Plus TV is a private national free-to-air television channel. It is the sixth private TV channel established in Cyprus. Its first official broadcast took place on July 28, 2006.

==History==
Its first official broadcast was in the mid-2000s as Astra TV until 2005 when it was renamed to Axia Channel. Later, on July 28, 2006 it changed to CNC Plus TV, with CNC meaning Cyprus New Channel. It broadcast a pilot program with children's and music shows. After January 2007, it changed to its current name (Plus TV) with the acronym CNC later removed after August 2007.

In July 2006, it maintained a partnership with Alter Channel while also including more Cypriot productions and partnership with Greek Alpha TV and 902 TV. In September 2007 the channel changed ownership and made ‘rapid improvements’.

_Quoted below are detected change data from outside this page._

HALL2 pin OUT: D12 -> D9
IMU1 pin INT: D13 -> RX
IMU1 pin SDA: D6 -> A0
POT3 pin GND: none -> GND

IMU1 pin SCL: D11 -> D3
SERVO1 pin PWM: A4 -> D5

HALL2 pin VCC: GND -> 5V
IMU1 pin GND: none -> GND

At the end of the 2009-2010 season Plus TV occupied the lowest audience share among the nationwide channels, with direct implications for advertising value.

In 2009, it stopped cooperation with these three channels and started a new deal with Star Channel, broadcasting most of its programs until 2015 when Omegastarted an exclusive cooperation with the television channel.

In 2016, Plus was acquired by Filippos Vryonis, who three years before bought 902 TV, turning it into Epsilon, while also owning two regional channels in Greece (Extra and AB) with the aim of renaming the all-Cypriot channel to Epsilon Cyprus. However, the plan was aborted due to continued obstacles from the Cyprus Radio and Television Authority and a lack of data. Previously,
in 2013 when the then pan-Hellenic Epsilon started broadcasting, he had signed a collaboration with the also all-Cypriot Capital TV based in Limassol.

In September 2018, there was a dispute between Plus and Omega (then known TV one) over the cooperation and broadcasting of programs of the renamed Epsilon/Open channel due to a change of ownership the year before. Due to these changes, the channel started cooperating with New Epsilon, having a shorter range in Greece, replacing Extra, which returned to AB's frequencies.